My Lai 4

9 07 2012

I have a friend who is a Vietnam War veteran (1967-1968). He is a wonderful person, kind, deeply spiritual, and soft-spoken. One topic has dominated his conversations ever since I have known him…My Lai (pronounced “me lie”). He was stationed at Chu Lai and was one of the support battalions for the infamous Charlie Company.

On 16 March 1968, Charlie Company entered the hamlet of My Lai and systematically killed over 500 babies, children, women, and elderly men. It was a horrible massacre under the leadership of LT. William Calley. I was only in Jr High but remember the story well and the many demonstrations held in protest. It was covered up for almost a year by the Nixon Administration and severely damaged our credibility among the Vietnamese and around the world.

My friend let me read a book entitled “My Lai 4, A Report of the Massacre and its Aftermath” written by Seymour M. Hersh; I just finished reading it. The description of the massacre was brutal, the disregard for human life was appalling.
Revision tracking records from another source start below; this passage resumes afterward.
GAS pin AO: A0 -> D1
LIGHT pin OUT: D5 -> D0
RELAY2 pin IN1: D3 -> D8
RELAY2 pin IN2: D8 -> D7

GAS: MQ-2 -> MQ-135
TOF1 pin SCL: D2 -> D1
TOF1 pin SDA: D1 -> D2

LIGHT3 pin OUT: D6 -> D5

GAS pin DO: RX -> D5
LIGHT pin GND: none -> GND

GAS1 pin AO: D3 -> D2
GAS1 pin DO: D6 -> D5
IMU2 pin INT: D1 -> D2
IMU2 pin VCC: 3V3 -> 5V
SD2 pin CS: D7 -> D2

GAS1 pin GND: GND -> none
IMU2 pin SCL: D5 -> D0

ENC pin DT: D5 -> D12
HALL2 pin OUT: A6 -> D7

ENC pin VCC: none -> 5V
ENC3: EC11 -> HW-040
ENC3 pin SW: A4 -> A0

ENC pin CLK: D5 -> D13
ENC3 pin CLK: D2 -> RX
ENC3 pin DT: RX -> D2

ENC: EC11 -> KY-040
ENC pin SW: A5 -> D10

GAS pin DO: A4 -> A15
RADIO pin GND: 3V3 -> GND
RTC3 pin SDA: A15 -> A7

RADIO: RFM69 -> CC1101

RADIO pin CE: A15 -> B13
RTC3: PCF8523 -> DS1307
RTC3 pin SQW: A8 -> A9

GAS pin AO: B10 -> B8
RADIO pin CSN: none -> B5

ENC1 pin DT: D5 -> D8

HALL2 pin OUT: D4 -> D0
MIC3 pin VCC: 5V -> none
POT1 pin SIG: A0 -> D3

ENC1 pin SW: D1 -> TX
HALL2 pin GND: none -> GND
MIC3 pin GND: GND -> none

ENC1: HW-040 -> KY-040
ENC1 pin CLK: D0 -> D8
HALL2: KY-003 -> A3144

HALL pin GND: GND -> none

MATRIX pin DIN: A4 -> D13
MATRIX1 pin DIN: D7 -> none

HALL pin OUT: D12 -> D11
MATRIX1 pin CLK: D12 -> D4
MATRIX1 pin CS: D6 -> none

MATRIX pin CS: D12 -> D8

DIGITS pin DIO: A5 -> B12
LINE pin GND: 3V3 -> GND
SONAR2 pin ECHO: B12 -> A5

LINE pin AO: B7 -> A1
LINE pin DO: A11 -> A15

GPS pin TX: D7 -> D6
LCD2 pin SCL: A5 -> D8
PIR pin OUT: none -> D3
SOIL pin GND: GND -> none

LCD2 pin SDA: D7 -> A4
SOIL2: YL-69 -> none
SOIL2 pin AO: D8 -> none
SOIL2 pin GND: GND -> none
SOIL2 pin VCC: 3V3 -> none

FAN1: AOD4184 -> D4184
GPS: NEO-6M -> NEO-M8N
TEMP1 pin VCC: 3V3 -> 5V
My friend is quick to point out that the majority of soldiers sent to Vietnam were honorable men with integrity and that in war the rules of engaging the enemy are often decided in seconds or less and that an order from a commanding officer is to be followed without question.

For over 40 years my friend has struggled with the question of whether he would kill in those circumstances. The moral dilemma has taken its toll. He still has functional PTSD, sees a counselor on a regular basis, and basically is still in Vietnam. Mind you, he was not in My Lai when the massacre occurred, but he was within 5 miles of the hamlet and had seen some of the soldiers involved after the incident.

I do not wish to reopen wounds, but just want to make one observation. Our war veterans have seen more than the average person and constantly deal with issues in which we are not aware. Issues that may haunt them the rest of their life. They may not have been physically disabled because of a war injury, but they are mentally and emotionally scarred, for life. Thank a vet for their service and be understanding of their world view. Their only hope is found in Christ.